According to their website, Growing Warriors “exists to equip, assist, and train our nation’s military veterans in agriculture production for themselves, their families, and the nation” and has helped over 65 veteran families grow more than 18,000 pounds of organic food since 2012.

After Kentucky passed its groundbreaking industrial hemp bill, Lewis said was approached by companies urging him to include hemp in his growing program. He initially passed because he “didn’t have a lot of information” about the crop. Soon, however, he began discovering the “small, artisanal” uses for hemp and was offered a grant which would allow him to begin hiring veterans to grow the crop. Shortly thereafter, his organization planted the nation’s first federally-permitted industrial hemp farm since 1934. This year, Lewis is involved in the cultivation of more than 5,000 acres of hemp crops, the bulk of which is used for grain – the “most immediate, accessible, and important market” due to it being an organic one that helps farmers remove at least one petro-chemical input.

Veterans Day, Growing Warriors, Hemp Flag, photo by Ben Droz

Veterans Day, Growing Warriors, Hemp Flag, photo by Ben Droz

“It was really that understanding of what hemp could do for a small, rural economy like mine versus what it could do as a large-scale industrial crop that spurred our interest,” he said, and then quoted President Thomas Jefferson: “The small landholders are the most valuable citizens … once the government controls the food supply they can sway votes and control the people.”

He styles his mission toward a “biological economy,” as opposed to carbon – a vision he shares with the likes of Henry Ford – but other industrialists, such as the Father of Cannabis Prohibition Harry Anslinger, had other motives (and carbon investments) and led the charge against both cannabis and hemp in the 1930s.

“Hemp is a crop that was taken from us because it would provide independence and liberty to our citizens,” Lewis said, adding that while he doesn’t see hemp as a “magic bullet,” he believes cultivating hemp is imperative to “rural economic freedom” and, historically, outlawing hemp was one of the first steps to the “gutting of rural economic infrastructure.”

“Hemp is a crop that was taken from us because it would provide independence and liberty to our citizens.”

While Lewis whole-heartedly agrees that hemp is “critical” for rural economies he describes the crop as a “tool” rather than a end-all solution.

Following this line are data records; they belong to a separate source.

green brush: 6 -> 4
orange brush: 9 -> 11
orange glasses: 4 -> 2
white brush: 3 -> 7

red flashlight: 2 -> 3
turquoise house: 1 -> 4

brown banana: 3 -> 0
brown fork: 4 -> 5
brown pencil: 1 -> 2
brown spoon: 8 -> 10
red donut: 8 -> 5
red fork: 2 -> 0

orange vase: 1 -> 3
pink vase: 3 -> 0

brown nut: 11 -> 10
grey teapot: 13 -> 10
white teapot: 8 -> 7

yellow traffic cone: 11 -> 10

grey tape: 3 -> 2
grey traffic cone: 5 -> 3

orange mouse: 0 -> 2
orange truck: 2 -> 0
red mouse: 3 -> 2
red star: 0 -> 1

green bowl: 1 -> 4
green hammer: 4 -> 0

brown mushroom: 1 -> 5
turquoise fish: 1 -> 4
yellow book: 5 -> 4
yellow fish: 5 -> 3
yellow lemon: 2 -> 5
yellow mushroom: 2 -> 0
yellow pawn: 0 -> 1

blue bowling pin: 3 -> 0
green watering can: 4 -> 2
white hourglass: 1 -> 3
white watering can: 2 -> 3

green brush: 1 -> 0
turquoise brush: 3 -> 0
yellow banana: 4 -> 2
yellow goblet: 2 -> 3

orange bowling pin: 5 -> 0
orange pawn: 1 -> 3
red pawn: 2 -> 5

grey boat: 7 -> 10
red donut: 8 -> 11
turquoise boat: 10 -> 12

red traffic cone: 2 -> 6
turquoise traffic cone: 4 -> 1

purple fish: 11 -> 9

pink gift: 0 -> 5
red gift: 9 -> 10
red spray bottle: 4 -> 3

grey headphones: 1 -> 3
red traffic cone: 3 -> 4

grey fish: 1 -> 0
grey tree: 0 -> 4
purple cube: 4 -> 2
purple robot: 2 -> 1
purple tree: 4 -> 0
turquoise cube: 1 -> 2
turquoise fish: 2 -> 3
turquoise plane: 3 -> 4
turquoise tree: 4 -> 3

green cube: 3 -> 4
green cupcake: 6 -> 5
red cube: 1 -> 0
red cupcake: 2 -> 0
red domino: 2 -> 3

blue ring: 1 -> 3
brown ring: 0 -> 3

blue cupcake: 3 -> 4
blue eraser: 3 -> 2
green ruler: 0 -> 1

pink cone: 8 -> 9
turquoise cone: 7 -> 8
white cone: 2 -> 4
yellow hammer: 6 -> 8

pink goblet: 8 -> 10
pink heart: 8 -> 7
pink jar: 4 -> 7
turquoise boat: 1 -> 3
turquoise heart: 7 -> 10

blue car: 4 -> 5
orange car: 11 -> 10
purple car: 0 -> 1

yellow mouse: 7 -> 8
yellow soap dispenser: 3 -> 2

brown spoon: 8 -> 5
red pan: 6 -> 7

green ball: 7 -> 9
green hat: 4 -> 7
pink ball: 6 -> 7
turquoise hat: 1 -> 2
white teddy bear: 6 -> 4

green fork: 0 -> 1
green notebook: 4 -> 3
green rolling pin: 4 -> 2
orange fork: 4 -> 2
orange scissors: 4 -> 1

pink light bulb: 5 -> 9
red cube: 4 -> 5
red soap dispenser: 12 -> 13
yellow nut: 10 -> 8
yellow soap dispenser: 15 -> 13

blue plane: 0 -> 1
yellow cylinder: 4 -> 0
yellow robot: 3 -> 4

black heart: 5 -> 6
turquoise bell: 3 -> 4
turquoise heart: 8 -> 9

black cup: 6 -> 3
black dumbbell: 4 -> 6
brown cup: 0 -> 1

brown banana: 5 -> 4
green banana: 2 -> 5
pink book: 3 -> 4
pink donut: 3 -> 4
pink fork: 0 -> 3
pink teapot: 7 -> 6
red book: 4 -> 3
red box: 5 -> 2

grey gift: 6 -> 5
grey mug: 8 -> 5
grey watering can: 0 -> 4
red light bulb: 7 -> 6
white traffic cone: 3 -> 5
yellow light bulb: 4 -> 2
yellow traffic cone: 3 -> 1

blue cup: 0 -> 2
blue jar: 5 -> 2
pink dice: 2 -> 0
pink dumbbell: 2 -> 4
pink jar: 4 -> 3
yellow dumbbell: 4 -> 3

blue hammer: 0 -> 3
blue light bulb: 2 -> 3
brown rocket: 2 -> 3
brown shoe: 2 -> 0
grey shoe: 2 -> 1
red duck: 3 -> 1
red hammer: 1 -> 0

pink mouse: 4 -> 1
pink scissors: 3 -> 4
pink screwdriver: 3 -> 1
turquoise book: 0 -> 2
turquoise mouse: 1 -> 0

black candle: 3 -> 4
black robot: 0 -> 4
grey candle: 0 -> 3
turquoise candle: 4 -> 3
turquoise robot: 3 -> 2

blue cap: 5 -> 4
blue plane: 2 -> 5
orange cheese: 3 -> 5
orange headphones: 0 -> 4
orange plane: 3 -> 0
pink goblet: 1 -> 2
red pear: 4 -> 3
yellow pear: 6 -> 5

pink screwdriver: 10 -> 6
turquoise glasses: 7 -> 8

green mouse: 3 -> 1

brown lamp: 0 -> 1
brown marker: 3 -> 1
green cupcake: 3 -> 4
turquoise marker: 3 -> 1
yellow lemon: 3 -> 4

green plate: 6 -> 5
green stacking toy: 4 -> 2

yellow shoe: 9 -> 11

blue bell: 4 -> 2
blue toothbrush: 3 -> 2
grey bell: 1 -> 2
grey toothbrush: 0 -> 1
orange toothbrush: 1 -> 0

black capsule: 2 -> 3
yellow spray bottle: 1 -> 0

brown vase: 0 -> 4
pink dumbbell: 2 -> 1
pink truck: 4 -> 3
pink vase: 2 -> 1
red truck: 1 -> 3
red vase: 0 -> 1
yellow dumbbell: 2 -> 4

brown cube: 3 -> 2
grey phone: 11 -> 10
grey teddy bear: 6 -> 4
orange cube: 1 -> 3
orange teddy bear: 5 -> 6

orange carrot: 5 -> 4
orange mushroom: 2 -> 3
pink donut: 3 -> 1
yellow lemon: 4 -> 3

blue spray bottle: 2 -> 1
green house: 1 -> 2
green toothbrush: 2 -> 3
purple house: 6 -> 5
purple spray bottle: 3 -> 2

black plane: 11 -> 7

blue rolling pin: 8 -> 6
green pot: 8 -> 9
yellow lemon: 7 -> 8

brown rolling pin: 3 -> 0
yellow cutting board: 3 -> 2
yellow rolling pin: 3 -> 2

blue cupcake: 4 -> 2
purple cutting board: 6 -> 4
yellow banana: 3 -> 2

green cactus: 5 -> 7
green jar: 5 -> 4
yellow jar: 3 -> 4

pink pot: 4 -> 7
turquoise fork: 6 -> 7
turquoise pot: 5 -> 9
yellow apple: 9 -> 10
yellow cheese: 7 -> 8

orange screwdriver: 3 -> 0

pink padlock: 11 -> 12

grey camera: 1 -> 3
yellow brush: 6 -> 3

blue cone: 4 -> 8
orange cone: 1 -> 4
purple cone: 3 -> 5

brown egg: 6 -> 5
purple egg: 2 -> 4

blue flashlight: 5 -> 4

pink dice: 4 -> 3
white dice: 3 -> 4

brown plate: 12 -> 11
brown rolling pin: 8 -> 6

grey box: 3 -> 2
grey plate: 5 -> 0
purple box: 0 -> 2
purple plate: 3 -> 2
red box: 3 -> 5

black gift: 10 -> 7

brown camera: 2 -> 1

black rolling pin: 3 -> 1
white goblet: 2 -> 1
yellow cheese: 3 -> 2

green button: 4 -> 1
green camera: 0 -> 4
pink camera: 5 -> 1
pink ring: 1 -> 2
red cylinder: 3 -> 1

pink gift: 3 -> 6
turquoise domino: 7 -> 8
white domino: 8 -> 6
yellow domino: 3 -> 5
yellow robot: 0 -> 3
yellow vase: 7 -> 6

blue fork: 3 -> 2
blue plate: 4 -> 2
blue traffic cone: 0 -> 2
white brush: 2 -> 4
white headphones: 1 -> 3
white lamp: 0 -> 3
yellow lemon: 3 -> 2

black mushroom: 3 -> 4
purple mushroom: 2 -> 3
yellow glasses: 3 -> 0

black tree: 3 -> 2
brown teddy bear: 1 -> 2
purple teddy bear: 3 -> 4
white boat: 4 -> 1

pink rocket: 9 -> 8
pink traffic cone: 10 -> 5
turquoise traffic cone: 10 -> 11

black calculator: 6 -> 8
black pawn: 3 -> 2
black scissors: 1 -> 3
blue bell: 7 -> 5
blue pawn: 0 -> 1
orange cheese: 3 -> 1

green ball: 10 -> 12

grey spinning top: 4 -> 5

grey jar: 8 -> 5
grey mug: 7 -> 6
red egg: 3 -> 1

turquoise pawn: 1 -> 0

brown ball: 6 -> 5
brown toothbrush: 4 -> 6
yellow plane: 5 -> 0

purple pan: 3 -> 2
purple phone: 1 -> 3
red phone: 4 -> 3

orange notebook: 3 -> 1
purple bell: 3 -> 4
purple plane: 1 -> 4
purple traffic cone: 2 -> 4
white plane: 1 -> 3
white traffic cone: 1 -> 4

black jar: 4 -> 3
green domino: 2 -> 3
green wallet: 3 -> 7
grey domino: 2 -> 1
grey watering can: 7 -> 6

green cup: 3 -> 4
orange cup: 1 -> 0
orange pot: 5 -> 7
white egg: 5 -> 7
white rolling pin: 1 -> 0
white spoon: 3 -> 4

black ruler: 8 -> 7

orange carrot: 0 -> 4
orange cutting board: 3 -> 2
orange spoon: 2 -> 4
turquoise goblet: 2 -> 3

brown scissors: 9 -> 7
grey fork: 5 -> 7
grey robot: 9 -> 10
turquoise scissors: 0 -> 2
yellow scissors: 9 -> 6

He said there is a “cautionary tale” wrapped in the hemp narrative, “it’s not all rainbows … it’s not like one plant is any good if we as people are not better.”

“We have this great opportunity but if we keep trying to allow our movement to be co-opted and transitioned into conventional thinking then we have missed the boat and we’ve missed a massive opportunity to transition our entire culture from a carbon-based economy to this bio-based economy,” he said. “Hemp’s great but it’s really people who are in control of the destiny so let’s not think a plant is going to save us.”

Right now, one of the most pressing problems facing the industry, according to Lewis, is the lack of infrastructure to harvest and process the crop; however that issue also persuaded him to learn more. “I heard in legislative meetings ‘there is no infrastructure’ and thought ‘that’s what’s wrong with my town and we have a chance to build an industry.’” Another aspect Lewis has investigated is the purported remediative effects of the hemp plant, which he stands firmly behind, explaining that for every 1 ton of hemp grown, 1.4 tons of carbon and “pounds and pounds of chemicals and heavy metals” from the environment are being captured. The problem, he says, is there isn’t much to be done with the hemp used to remediate soils.

Although he distances himself from being called a “hemp activist” or “hemp guy,” and admits he is skeptical of the magic bullet claims, Lewis is one of the leading hemp researchers in the nation and accepts invitations to speak at hemp festivals because of his desire to see agro-economies flourish and people become more independent and less reliant on petro-chemicals.

“It doesn’t make sense to be about one thing,” Lewis said. “I’m a humanist, I guess.”